Nowadays quite a few of GetSwift’s clients are farm-to-table operations. Restaurants and direct consumers alike unsurprisingly like to know where their purchase is in the delivery process. GetSwift has allowed their clients and ultimately their clients’ customers to do this in a relatively inexpensive way by providing an Uber-like mobile interface. This strengthens the company-consumer relationship like never before, often exponentially increasing sales for the companies that use GetSwift’s technology.

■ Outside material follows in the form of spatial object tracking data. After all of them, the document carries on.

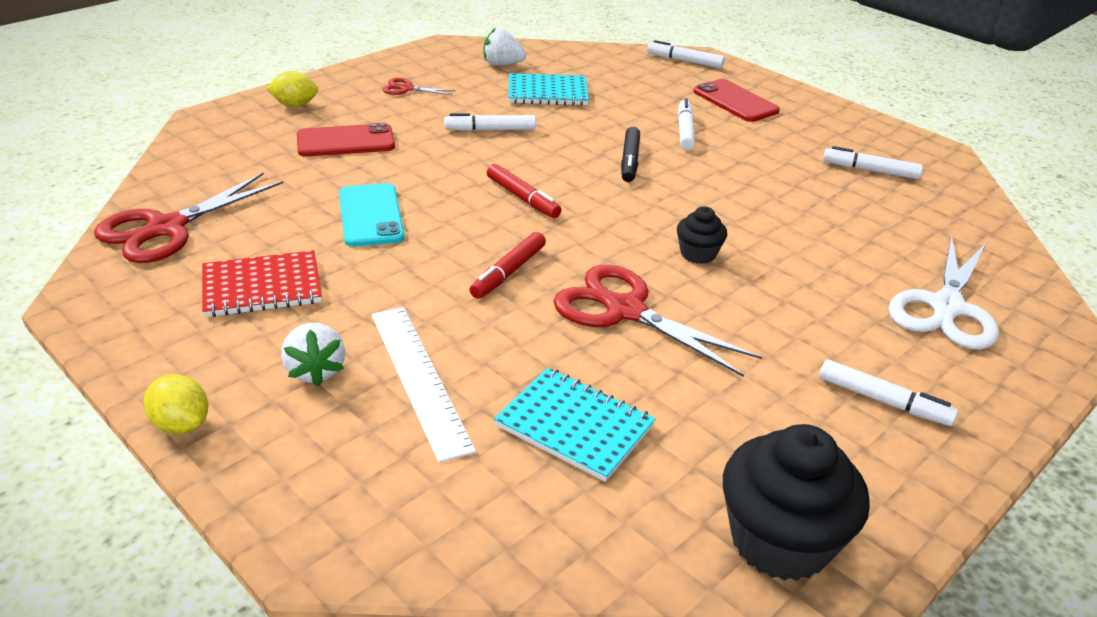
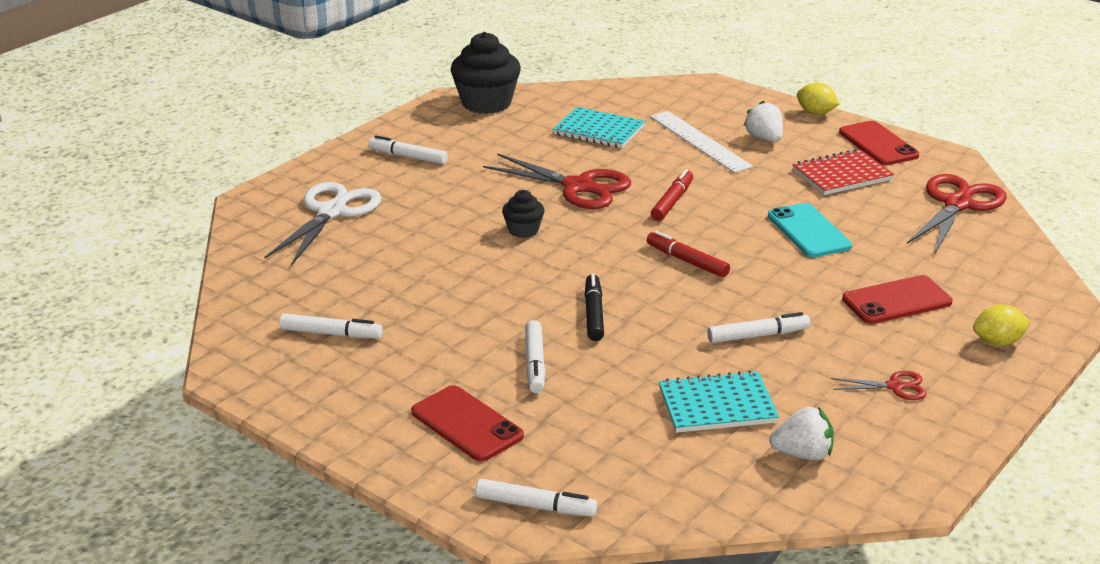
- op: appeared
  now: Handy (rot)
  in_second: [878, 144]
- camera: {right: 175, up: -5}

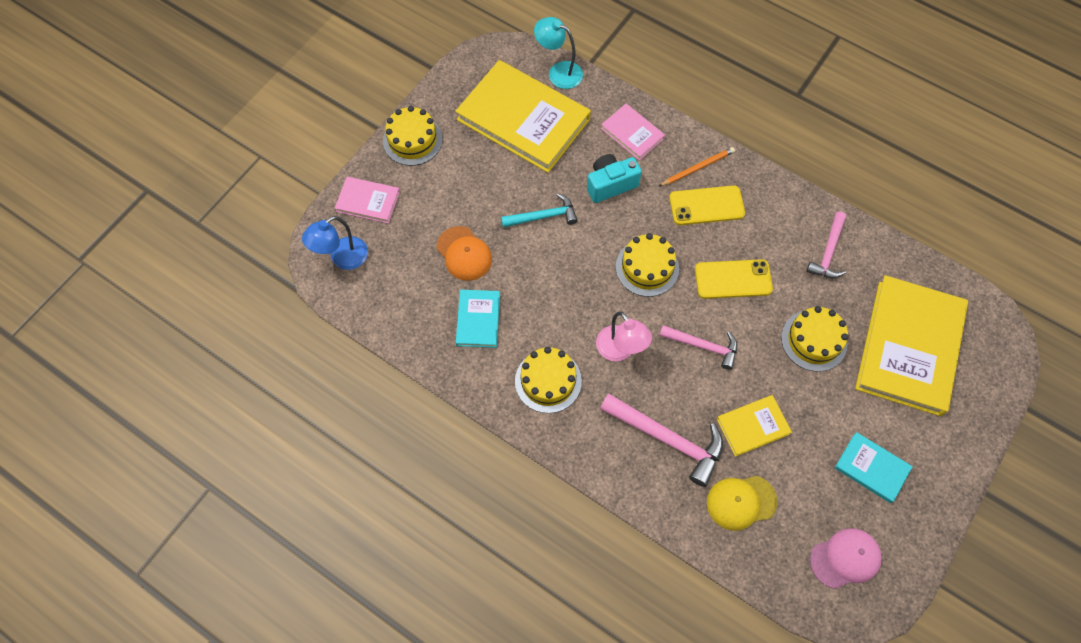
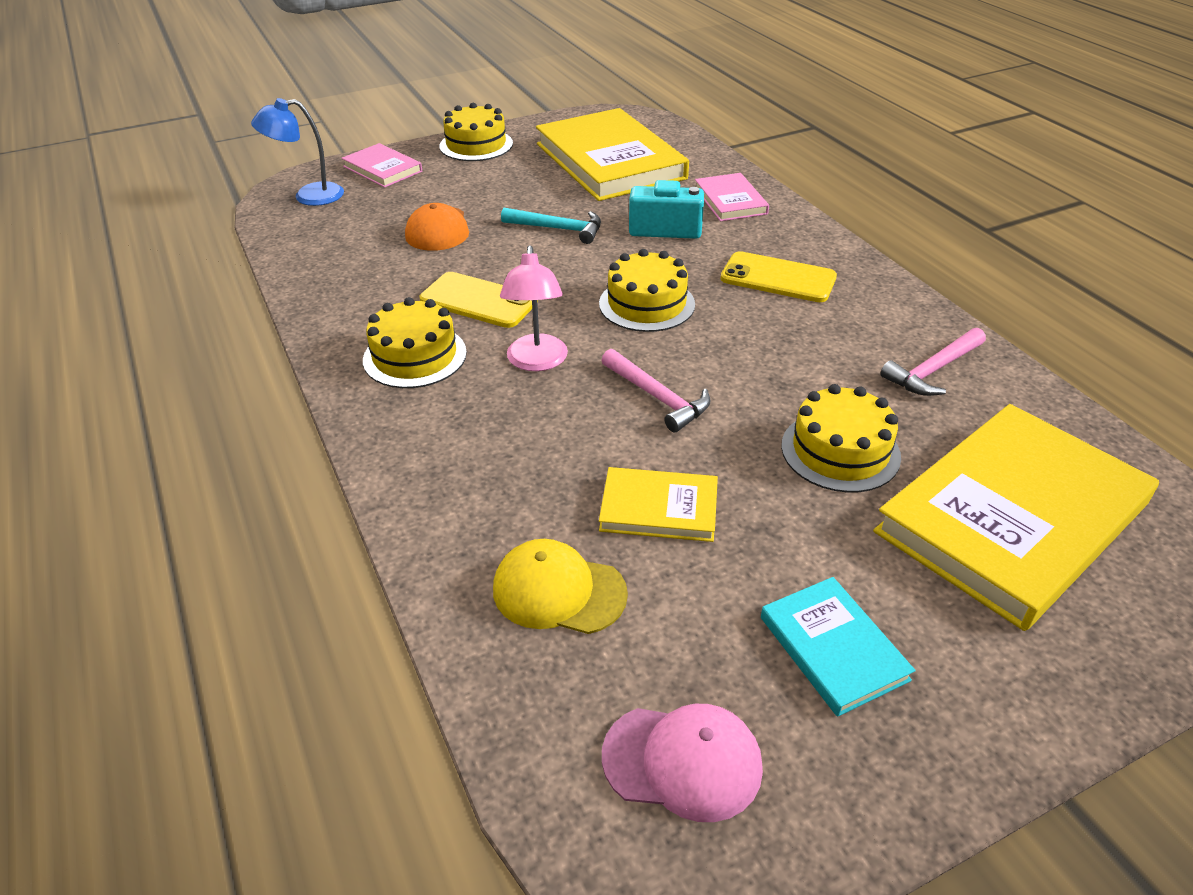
- op: missing
  was: Buch (türkis)
  in_first: [478, 320]
- op: missing
  was: Lampe (türkis)
  in_first: [558, 72]
- op: missing
  was: Hammer (rosa)
  in_first: [668, 439]
- op: missing
  was: Bleistift (orange)
  in_first: [697, 168]
- op: relocated
  was: Handy (gelb)
  in_first: [733, 279]
  in_second: [478, 301]
- camera: {right: 30, up: -25}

Connectivity is Key for Member Companies Canned Spinach and SentryOne
Speaking of getting from point A to point B, the cost of lost productivity when driving certainly isn’t lost on Andrew Savitz, partner at digital design and marketing firm Canned Spinach. His firm has created two solutions for clients Toyota and BodyBoss to bring the product to the consumer instead of the consumer having to go to them. For Toyota, Canned Spinach created an augmented reality app where a customer can use their phone to engage with a car as if it were in front of them. For BodyBoss, Canned Spinach has an app that uses a smartphone’s accelerometer to track the movements of a patient doing remote physical therapy. In each case patients and customers, respectively, don’t have to make what can be an hour-or-more-long drive to physical therapy a few times a week or to the Toyota dealership.
That said, both of these products are dependent on internet connectivity, with the product interface only working as well as the internet speed. Augmented reality is especially data-hungry, requiring high-speed access. Also dependent on internet connectivity are the employees at SentryOne, a database optimization company. Douglas McDowell, chief strategy officer at SentryOne, said, “Because the best technologists aren’t in the same place, we have to connect them, and a lot of my employees have connectivity problems. Think of it like checking in for your seat on Southwest without having good connectivity—but the anxiety lasts all day.”
Because the best technologists aren’t in the same place, we have to connect them, and a lot of my employees have connectivity problems. Think of it like checking in for your seat on Southwest without having good connectivity—but the anxiety lasts all day.
The Solution: Television White Spaces
We at the App Association are advocates for the use of television white spaces (TVWS), or the unused swaths of spectrum in the television band, for broadband. (Think of an old-timey TV with a dial—those hazy black and white channels where there’s nothing but static are white spaces.) The House Small Business Committee recently wrote to the chairman of the Federal Communications Commission (FCC), Ajit Pai, encouraging the FCC to finalize rules on the deployment of TVWS. As we anticipate the FCC’s next steps on TVWS, we encourage all policymakers to put their weight behind this momentum and thank the Small Business Committee for the work it has done to continue forward progress. These efforts are critical to ensuring that not only rural entrepreneurs, but all Americans, can access the products, services, healthcare, and job opportunities showcased in this briefing.